En este contexto, cualquier boca, o mejor dicho, cualquier “agujero”, se nos presenta como una posible puerta de paso hacia nuevos relatos: un desagüe conecta una bañera con el interior de un submarino, seguido de una cueva habitada por una extraña secta de hombres-lobo, un cráneo trepanado, un cráter, un útero (!)… A cada nuevo escenario, la acción responde con nuevos personajes cada vez más y más estrafalarios, encarnados por rostros inesperados como los de Geraldine Chaplin, Charlotte Rampling, Udo Kier o Mathieu Amalric.

Maria de Medeiros en The FOrbidden Room

El conocido juego de las cajas japonesas, la una alojada en la otra “hasta el vacío”, se nos antoja la imagen más próxima que podemos ofrecer para describir el trabajo de Maddin y Johnson. Porque lo cierto es que detrás de todo este torrente de formas abyectas, colores saturados y textos sobreimpresos en los que se constituye la piel de la película, no hay “nada”. Al menos, nada que exista más allá de la mera superficie de las imágenes, de su mera apariencia. La tarea de reconstrucción propuesta al inicio por los autores, aunque estéril en términos narrativos (la observación del todo no proporciona una lectura más coherente que la de cualquiera de sus partes por separado), se vuelve tarea obligada para un espectador dispuesto a sucumbir bajo la hipertrofia desmesurada del montaje. El resultado es una obra excesiva, capaz de provocar hilaridad y abatimiento a partes iguales. En todo caso, carente de cualquier propósito más allá del (supuesto) placer estético que imprime en la mirada la excitación alucinógena de sus imágenes.

Citizenfour

citizenfourEn un extremo radicalmente opuesto al anterior, nos encontramos con la siguiente película presentada hoy a concurso. Hablamos de ‘Citizenfour‘, firmada por la estadounidense Laura Poitras y reciente ganadora del Oscar en la categoría de Mejor Largometraje Documental. La película, todo un alegato político a favor de la privacidad y las libertades individuales, pivota en torno a la figura mediática de Edward Snowden, el joven empleado de la NSA que informó de las actividades de espionaje masivo a nivel mundial, llevados a cabo por el gobierno de los Estados Unidos a través de los programas de vigilancia PRISM y XKeyscore.
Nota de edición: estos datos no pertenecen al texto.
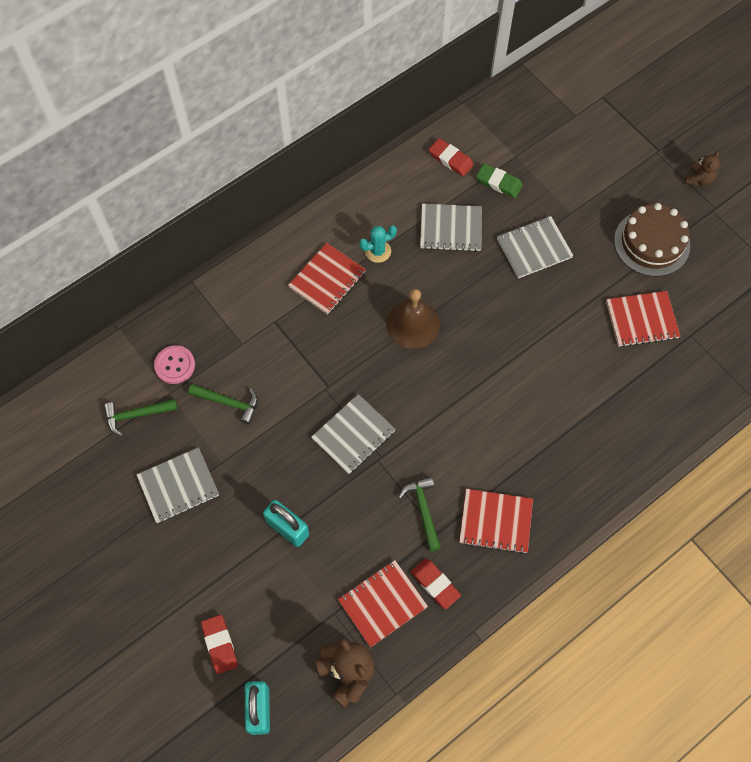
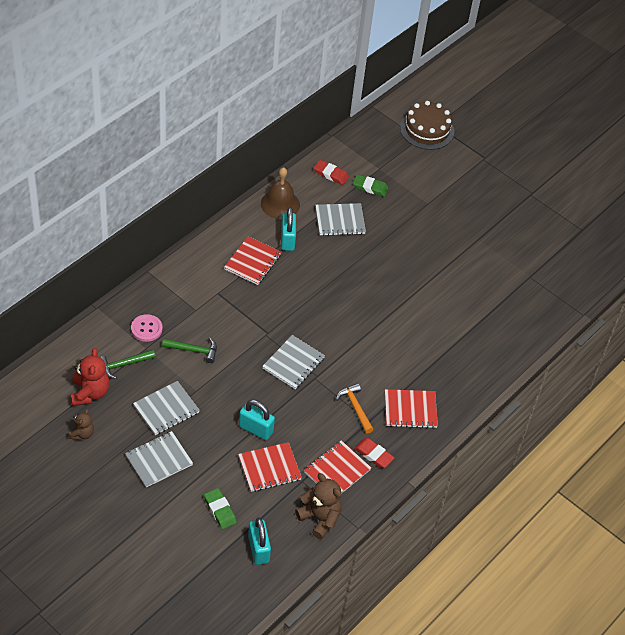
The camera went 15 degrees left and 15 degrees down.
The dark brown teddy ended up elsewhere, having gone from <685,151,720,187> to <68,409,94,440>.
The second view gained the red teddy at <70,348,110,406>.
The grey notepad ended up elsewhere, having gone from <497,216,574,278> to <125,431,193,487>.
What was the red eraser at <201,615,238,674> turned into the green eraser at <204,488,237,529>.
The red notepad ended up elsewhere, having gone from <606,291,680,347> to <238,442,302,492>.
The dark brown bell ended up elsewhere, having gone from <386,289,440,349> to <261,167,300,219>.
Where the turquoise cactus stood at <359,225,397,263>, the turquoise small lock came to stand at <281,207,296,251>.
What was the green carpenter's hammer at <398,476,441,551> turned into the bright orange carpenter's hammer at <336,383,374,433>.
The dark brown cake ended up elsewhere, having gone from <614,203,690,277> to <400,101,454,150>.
Tras varias semanas de preparación, Poitras asistió con su cámara a los encuentros confidenciales de Snowden con el periodista del diario The Guardian Glenn Greenwald, que se produjeron en un hotel de Hong Kong en junio de 2013. El film se completa con un exhaustivo repaso por los antecedentes y los efectos políticos posteriores a dichos encuentros. Todo ello presentado de una forma más que correcta, con una alta calidad de edición y una cuidada selección de imágenes. Tanto que llega a resultar desalentadora. El tono decididamente aséptico empleado por Poitras, marcado por esa extraña sensación que produce sentir que no hay nada que sobra o falta en el interior del encuadre, con todas esas líneas, sombras y luces perfectamente estudiadas, denotan el afán de imponer sobre la realidad de las cosas los efectos de una sólida pericia técnica. Una forma de mirar que resulta, quizá, demasiado objetiva, demasiado fría, demasiado quirúrgica. Incluso tratándose de un tema tan poco “humano” como éste.

Edward Snowden en Citizenfour

Pese a todo, un pequeño oasis emerge en mitad de este páramo de imágenes anestesiadas. En su tramo central, el montaje recoge algunos momentos de soledad de Snowden, captados por la cámara en su habitación de hotel durante las horas muertas antes y después de cada entrevista. Sus silencios, su mirada perdida ante la pantalla del ordenador, sus primeras reacciones ante la difusión televisada de su imagen, sus tics paranoicos ante los movimientos y sonidos externos… Es en estos breves momentos vacíos (aun a sabiendas de que muchos de sus gestos delatan la impostura de aquel que se sabe observado) donde encontramos el verdadero valor testimonial de la película, al dibujar un retrato en tiempo real del personaje que escapa a la mera reconstrucción utilitaria de los hechos. Aquello que tiene lugar mientras todo ocurre, mientras la Historia continúa imparable su propio curso, se revela por un instante más importante que la Historia misma.